Quando l'azienda per cui lavoro mi ha chiesto se volevo andare a vedere il nuovo film di Nicolas Winding Refn, in anteprima, lo scorso 21 Maggio, ho sgranato gli occhi e ho ovviamente dato la mia disponibilità, nonostante il film fosse in lingua originale con i sottotitoli (cosa che non amo particolarmente)...Ma tanto poco dopo ho scoperto che non sarebbe stato un problema.
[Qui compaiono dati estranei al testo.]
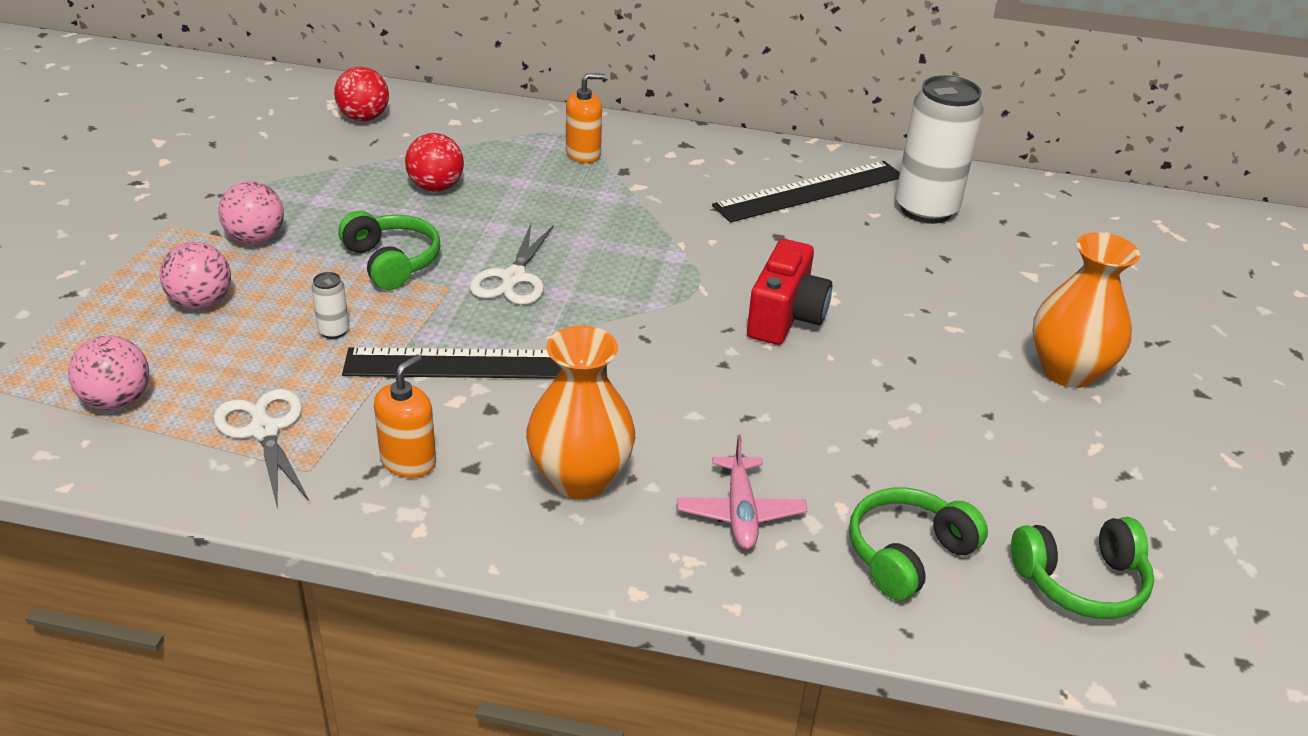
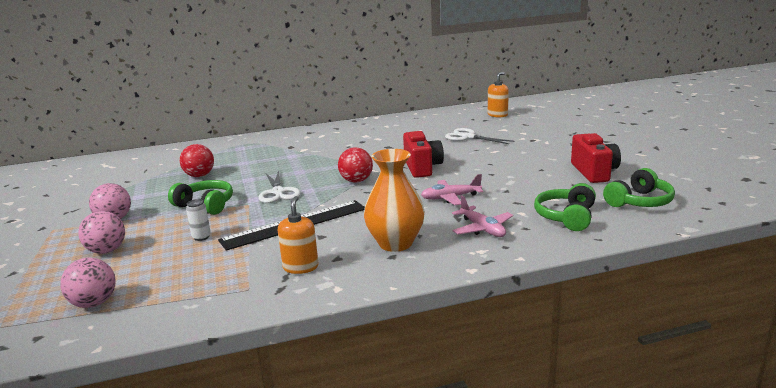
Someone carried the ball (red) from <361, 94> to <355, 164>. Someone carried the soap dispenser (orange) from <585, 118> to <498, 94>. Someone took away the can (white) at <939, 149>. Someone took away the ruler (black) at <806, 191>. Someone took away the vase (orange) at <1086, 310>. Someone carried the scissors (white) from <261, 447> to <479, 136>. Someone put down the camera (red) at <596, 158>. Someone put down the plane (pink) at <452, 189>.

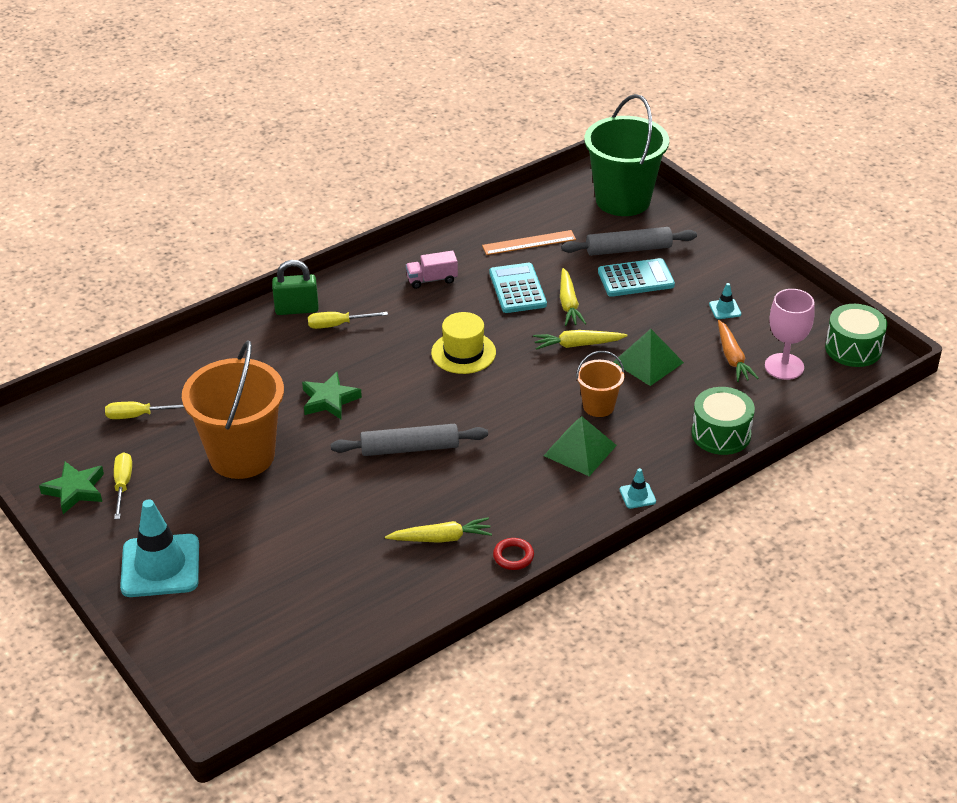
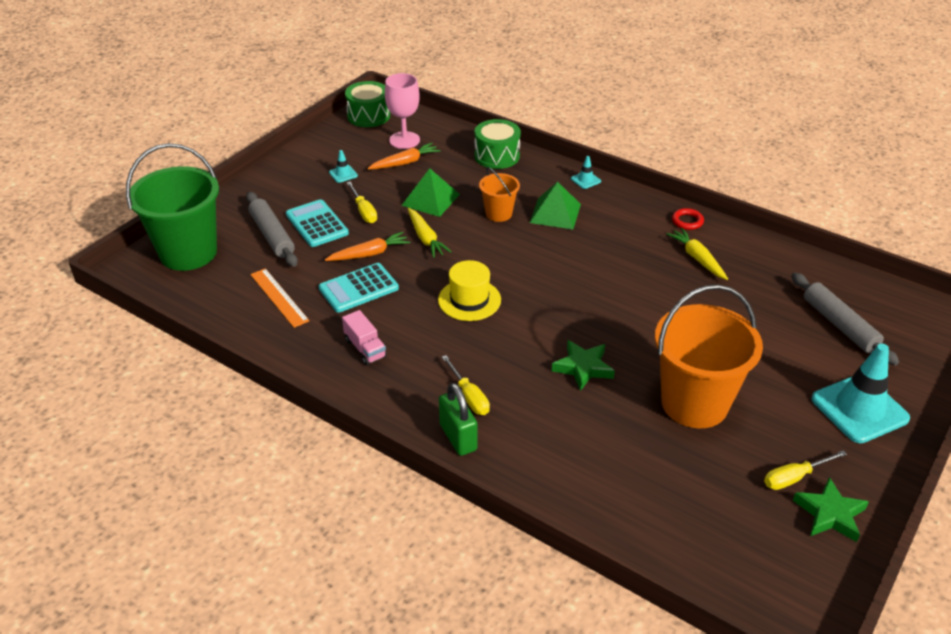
Someone repainted the carrot (yellow) at <573, 297>, which became the carrot (orange) at <367, 246>. Someone carried the screwdriver (yellow) from <144, 410> to <362, 202>. Someone carried the rolling pin (grey) from <409, 440> to <845, 319>.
Dopo Drive, di Nicolas Winding Refn mi ero fatto una grande opinione. Uno di quei registi che ti mette Ryan Gosling sullo schermo e gli fa dire quattro parole in croce, gli fa recitare delle scene di violenza al limite del sadismo e non gli fa fare sesso con nessuna donna. Un regista coraggioso, che tira fuori un film "scomodo" che però piace a tutti, anche a quei tizi con la puzza sotto al naso del festival di Cannes, che lo acclamano e gli danno pure il premio come miglior regista, e avrei anche voluto vedere...
Ma torniamo al suo nuovo film. Julian (Gosling) e suo fratello gestiscono una palestra di Muai-thai a Bangock, che ovviamente è una copertura per un traffico di droga. Quando il fratello di Julian stupra e uccide una sedicenne si trova a dover fare i conti con un inquietante personaggio: un poliziotto in pensione che regola i conti con il sangue. Julian è combattuto tra il lasciar correre (in fondo suo fratello ha avuto ciò che meritava) e le pulsioni di sua madre (una splendida e volgarissima Krstin Scott Thomas) che pretende vendetta per la morte del figlio.
Uno degli antagonisti più fighi di tutti i tempi. Un tizio che si tira fuori la spada dalla colonna vertebrale ogni volta che deve ammazzare qualcuno
Nelle circa due ore di proiezione assistiamo ad un film che nessuno si aspettava, così lontano da Drive e così meravigliosamente intimo. Solo Dio perdona è un film che Refn VOLEVA FARE, si vede, si percepisce ad ogni inquadratura. Il legame viscerale del regista con tutto quello che accade sullo schermo è quasi onirico. E poi c'è la regia. Il danese muove la macchina da presa lentamente, prendendosi il tempo di farci scorgere ogni dettaglio, prima di esplodere nel rappresentare l'inaudita crudezza che si insinua tra le crepe del film.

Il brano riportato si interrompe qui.